The psalmist called upon the “winged birds” to praise Jehovah (Ps. 148:1, 10), and birds do this by their very structure and their complex design. A single bird may have as many as 2,000 to over 6,000 feathers. Yet each feather is composed of a shaft from which branch out hundreds of barbs forming an inner web, each barb containing several hundred pairs of smaller barbules and each barbule having still more minute divisions known as barbicels. A single six-inch wing feather of a pigeon is thus estimated to contain some 990,000 barbules and literally millions of barbicels. The aerodynamic principles built into birds’ wings and body design surpass in complexity and efficiency that of modern-day aircraft. A bird’s hollow bones contribute to its lightness and thus the skeleton of a frigate bird with a seven-foot (2.1-meter) wingspan may weigh only four ounces (114.4 grams). Certain wing bones of large soaring birds even have trusslike supports within the hollow portions like the struts inside airplane wings
At the time of the flood, Noah introduced into the ark for preservation pairs of birds “according to their kinds.” (Gen. 6:7, 20; 7:3, 23) There is no certain way of knowing how many different “kinds” of birds then existed, some types of birds having become extinct even in recent times. However, it is of interest to note that the listing of birds according to present-day scientific classification presented in The Encyclopœdia Britannica (1959 ed., Vol. 16, pp. 930-932) gives a total of only 204 bird “families,” including some that are now extinct or known only in fossil form. There are, of course, thousands of varieties included within these “families.”—See ARK No. 1.

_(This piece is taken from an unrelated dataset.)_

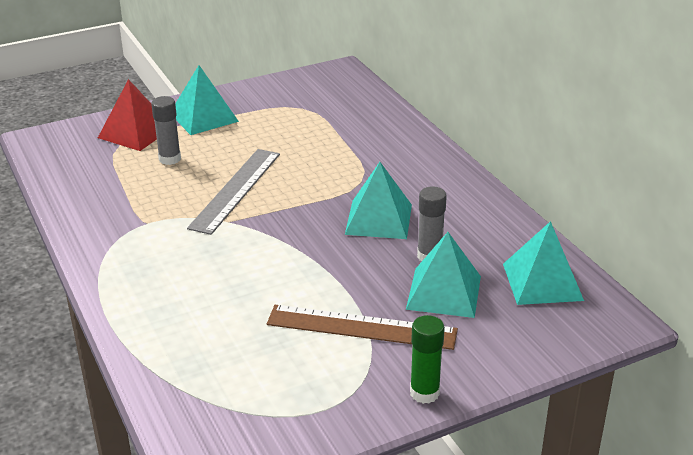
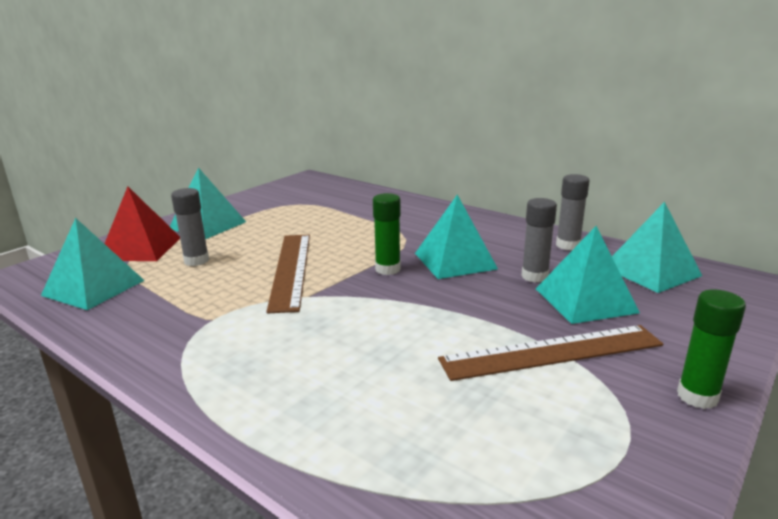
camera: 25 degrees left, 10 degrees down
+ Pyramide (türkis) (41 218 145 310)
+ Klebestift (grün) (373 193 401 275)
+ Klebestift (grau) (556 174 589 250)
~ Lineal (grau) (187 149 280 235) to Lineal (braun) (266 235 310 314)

Following the global flood Noah offered up “clean flying creatures” along with animals as a sacrifice. (Gen. 8:18-20) Birds were thereafter made allowable by God for inclusion in man’s diet, as long as the blood was not eaten. (Gen. 9:1-4; compare Leviticus 7:26; 17:13.) The ‘cleanness’ of certain birds at that time therefore evidently relates to some divine indication of acceptableness for sacrifice; the Biblical record shows that, as regards their being used as food, none of the birds were designated as “unclean” until the introduction of the Mosaic law. (Lev 11:13-19, 46, 47; 20:25; Deut. 14:11-20) The factors determining which birds were designated ceremonially “unclean” are not expressly stated in the Bible. Thus, while most of those so designated were birds of prey or scavengers, not all of them were. (See HOOPOE.) This prohibition was lifted following the establishment of the new covenant, as God made evident to Peter by a vision.—Acts 10:9-15.
The identification of the birds specifically named presents a difficult problem in some cases. Lexicographers generally are guided by the root meaning of the name, since this is usually descriptive, by indications in the context as to the bird’s habits and habitat, and by observation of the birds known to be found in the Bible lands. In many cases the names are believed to be onomatopoeic, that is, imitating the sound produced by the bird. As in English, words such as “hoot,” “quack,” “cluck,” “caw-caw” are quickly associated with owls, ducks, chickens and crows, so likewise onomatopoeic names given to certain birds in the Hebrew text aid in identifying them.—See CUCKOO; EAGLE; SWIFT; TURTLEDOVE.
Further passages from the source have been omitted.